By: Tori Spelling
Year: 2009
Genre: Biography
Tori Spelling might have grown up with everything a girl could wish for, but these days she’s just another suburban working mom…whose toddler regularly recognizes her in the pages of Us Weekly. Welcome to Mommywood, where the stars are two feet tall and your neighbors know who you are before you move in.
Like most parents, Tori wants her children to have the one thing she didn’t have as a kid—a normal family. On their hit Oxygen reality show, Tori & Dean: Home Sweet Hollywood, the starlet and her husband Dean McDermott regularly wrestle dirty diapers, host the neighborhood block party, and tackle temper tantrums on the red carpet. But when the cameras aren’t rolling, Tori’s still having awkward run-ins with a former 90210 costar at a laser tag birthday party, scooping rogue poo out of the kiddie pool on a resort vacation, and racing to win back her pre-baby body before the media starts calling her fat. For all her suburban fantasies, Tori Spelling is no June Cleaver.
With the same down-to-earth wit that made her entertaining memoir sTORI telling a #1 New York Times bestseller, Tori tells the hilarious and humbling stories of life as a mom in the limelight. From learning to be the kind of parent her own mother never was to revealing what it’s like to raise a family while everyone is watching, Mommywood is an irresistible snapshot of celebrity parenthood that you won’t get from the paparazzi.
I had read and loved “sTORI Telling” and immediately put my name on the reserve list at the library for “Mommywood.” Finally my name moved to the top of the list and I ran to the library through the first of our snowy weather to pick up my reserved copy. I got home, snuggled in and started reading. That turned out to be the high point of this book.
The first book was full of the behind-the-scenes gossip readers look for. Spelling showed herself to be intelligent, self-effacing and funny. In this second book, Spelling focuses on what it is like to be a mother in the world of celebrity and Hollywood. She spends a lot of time talking about what her mom did wrong and how she is going to be different.
So what did I learn about Tori Spelling from this book? She’s is whiney, spoiled and more passive aggressive than a church full of Minnesota Lutherans. She puts her children before her husband, but it would appear they are all after her career (though she doesn’t let us forget how guilty she feels about it). Spelling has no idea how to interact with “regular” people (as can be seen by her neighbor issues through a good chunk of the book) but she thinks she’s more “regular” than celebrities (see how she reacted to meeting P.Diddy at his daughters’ birthday party).
And there are the issues with her mom. When I read the first book, I thought Spelling was absolutely right about her mom and their broken relationship. When I finished with this book, Tori Spelling’s mom might not be the villain we are led to believe.

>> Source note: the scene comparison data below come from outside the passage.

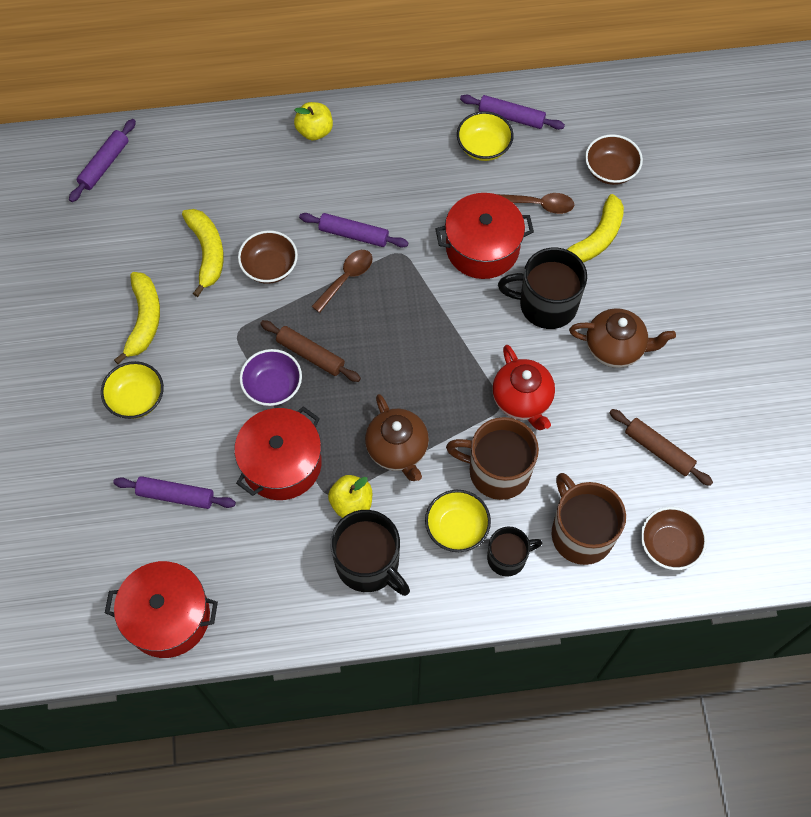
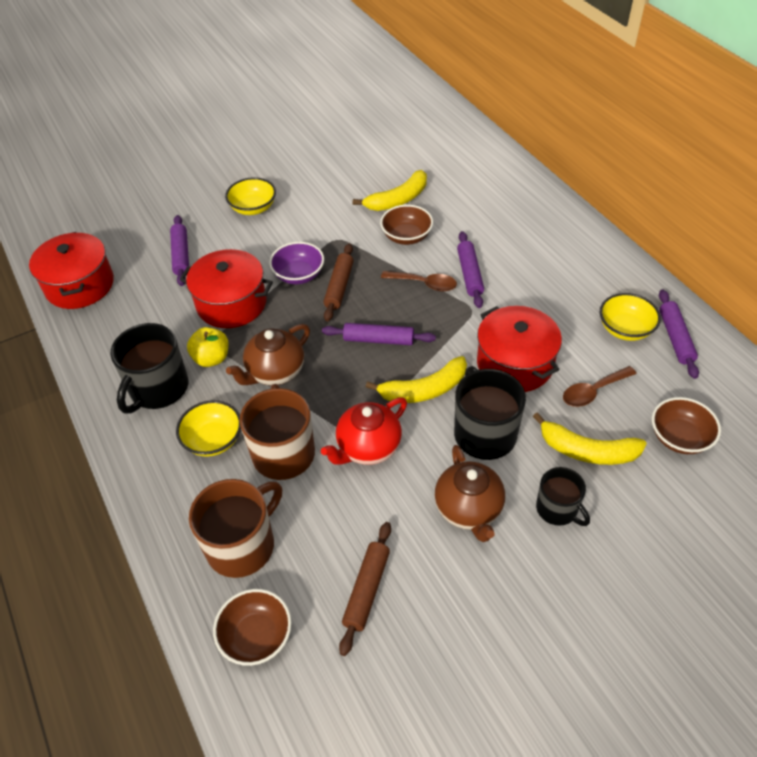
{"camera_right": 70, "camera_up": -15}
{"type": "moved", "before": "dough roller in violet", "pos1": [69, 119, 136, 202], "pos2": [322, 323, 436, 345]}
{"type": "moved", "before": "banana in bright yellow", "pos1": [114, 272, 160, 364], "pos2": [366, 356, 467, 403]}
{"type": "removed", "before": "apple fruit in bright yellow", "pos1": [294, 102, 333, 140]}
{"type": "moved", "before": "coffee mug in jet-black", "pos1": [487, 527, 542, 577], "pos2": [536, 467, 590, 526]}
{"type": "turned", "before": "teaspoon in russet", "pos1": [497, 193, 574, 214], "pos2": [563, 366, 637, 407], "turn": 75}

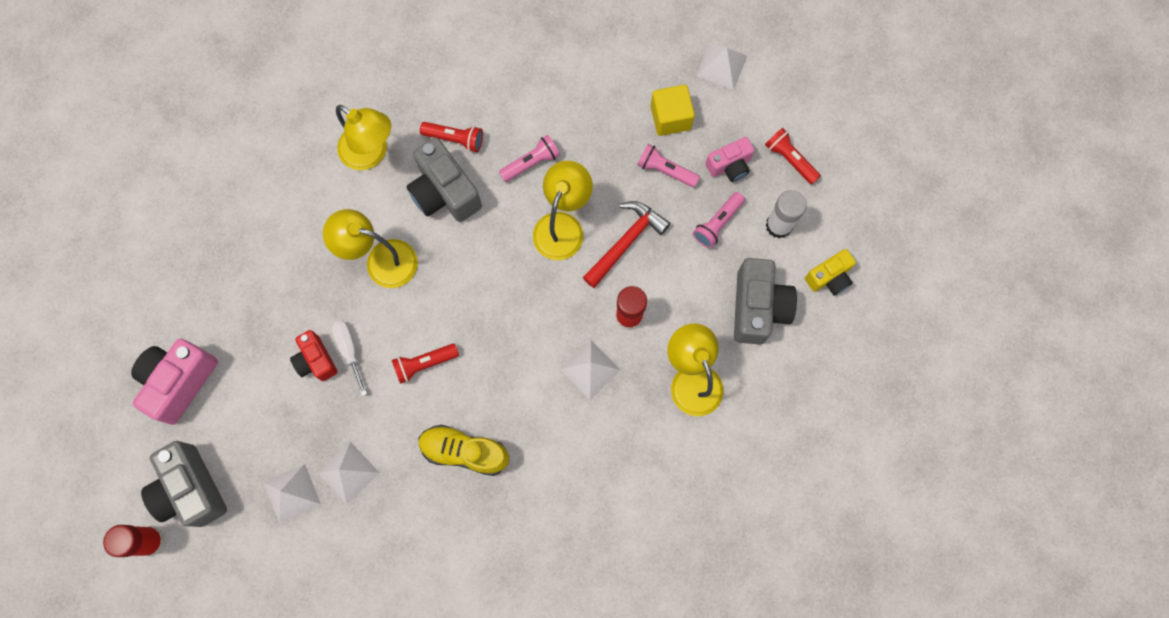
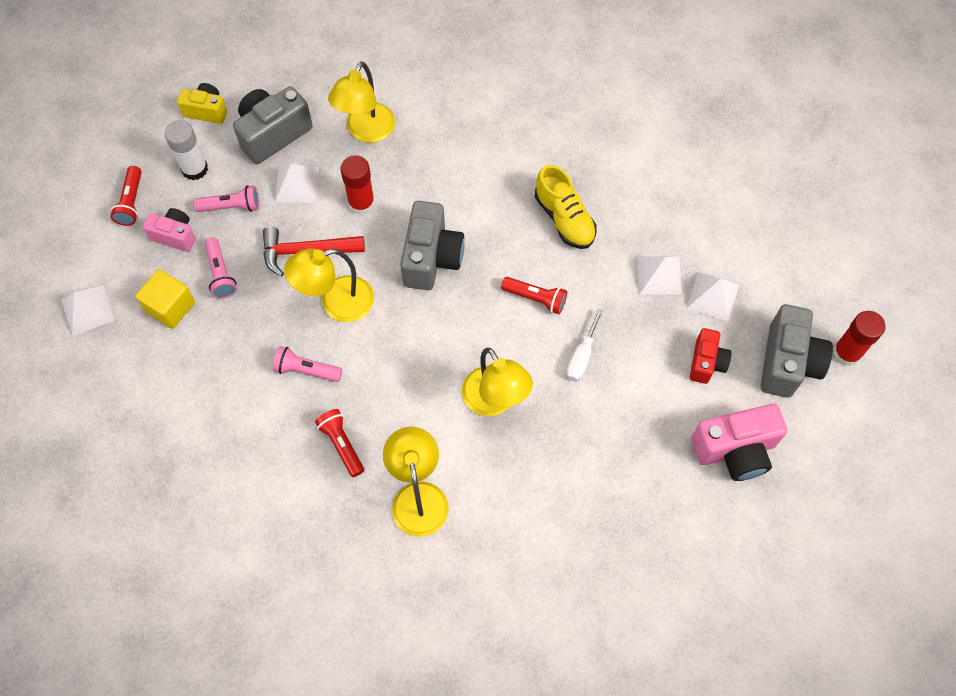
{"camera_right": -135, "camera_up": -10}
{"type": "moved", "before": "camera in crimson", "pos1": [290, 330, 338, 381], "pos2": [690, 328, 732, 384]}
{"type": "moved", "before": "camera in gray", "pos1": [406, 137, 482, 222], "pos2": [400, 201, 465, 290]}
{"type": "moved", "before": "solid pyramid in pure white", "pos1": [560, 340, 621, 400], "pos2": [275, 164, 319, 203]}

Tori wrote some angry things about her mother in the last book and instead of addressing them before (or even after) the book came out, Spelling offers some half-assed, “I didn’t know what to say in an e-mail so I figured I’d let her come to me” excuse. If I was her mom, I be pissed with that reply too.
Then there are her parenting techniques. Let me share one with you. Her two-year old throws a tantrum about who is putting him to bed (he wants daddy, Spelling wants to bond with her son and insists she’s going to put him to bed). So, how does our “regular” celebrity deal with this bed-time tantrum? She spends 45 minutes talking him “through” the tantrum. Things like, “I know you’re angry.” “Daddy’s in bed” and “Mommy loves you.” I’m sure this will be a kid who grows up well-adjusted and able to deal with things not going exactly how he wants them to. When they’re at a resort (where they got to go for free), they stay in their suite after her son poops in the pool. Because no other toddler has ever done that. And he won’t feel like there is something wrong with him because every time he’s in a pool he poops and his mom freaks out. I’m sure this kid is destined to be normal and well-adjusted.
I was surprised at how upset this book made me. I have always been on Tori Spelling’s side as a “down-to-earth” celebrity. Really, after this book? She’s just whiney, passive and non-confrontational. (But I’ll probably still watch her show.)